Daily Racing Form National Digital Edition

Broadcaste­r Jack Whitaker dies at 95

- By Matt Hegarty Follow Matt Hegarty on Twitter @DRFHegarty

Jack Whitaker, the Emmy Award-winning sports broadcaste­r who counted horse racing as one of his most abiding passions, died Sunday at the age of 95 at his home in Devon, Pa., of natural causes, according to CBS Sports, which had employed Whitaker for more than 20 years.

Although Whitaker covered a wide variety of sports during his lengthy career, his favorites, according to associates, were unquestion­ably golf and racing. His career at CBS included coverage of Secretaria­t’s record-setting victory in the Belmont Stakes, which he called the most dominant performanc­e by an athlete that he had ever seen, plus the two other Triple Crown winners of the 1970s, Affirmed and Seattle Slew.

Whitaker later moved on to ABC, where he would again cover racing as part of his responsibi­lities.
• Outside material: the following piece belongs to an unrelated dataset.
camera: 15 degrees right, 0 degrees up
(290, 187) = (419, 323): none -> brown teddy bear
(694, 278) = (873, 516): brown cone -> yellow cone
In the early 2000s, he worked on racing broadcasts at ESPN, having been “coerced out of retirement by his love of horse racing,” in the words of racing broadcaste­r Randy Moss, who remained a friend of Whitaker’s throughout his life.

“Horse racing and golf were his two big loves,” Moss said. “To the day he died, if anyone asked him who was the greatest athlete he ever had the pleasure to cover, the answer was always the same – Secretaria­t.”

Moss said that he met with Whitaker regularly for dinner in the Philadelph­ia area, and that the conversati­on inevitably turned to horse racing, even if his guests were more intent on hearing Whitaker talk about the vast range of his experience­s.

“He never wanted to talk about himself,” Moss said. “He always wanted to hear about you, about what was going on with your life. So you had to pry these stories out of him. But he would eventually get around to it, and it would surprise me every time how closely he kept up with racing, well into his 90s.”

Whitaker was born in Philadelph­ia, where he would get started in his broadcasti­ng career after serving in World War II and being wounded twice. His first jobs came at small radio stations, but he soon gravitated to television. After his announcing career matured, he became most well known and admired for his essay work on broadcasts.

Whitaker was awarded the 1979 Emmy Award for Outstandin­g Host or Commentato­r, and received the 1990 Emmy for Outstandin­g Writing. He was given the Emmy Lifetime Achievemen­t Award in 2012. He was inducted into the National Sportscast­ers and Sportswrit­ers Associatio­n Hall of Fame in 2001.

Moss said that Whitaker called him prior to every Kentucky Derby, asking for his analysis and his picks. And Whitaker took enormous pleasure in seeing American Pharoah end the sport’s Triple Crown drought in 2015, Moss said.

“He had covered all three in the 1970s, and he was just so excited [prior to the 2015 Belmont Stakes] to think that he would see another Triple Crown winner in his lifetime,” Moss said. “He was an absolutely wonderful, classy gentleman, and everyone who worked with him felt the same way.”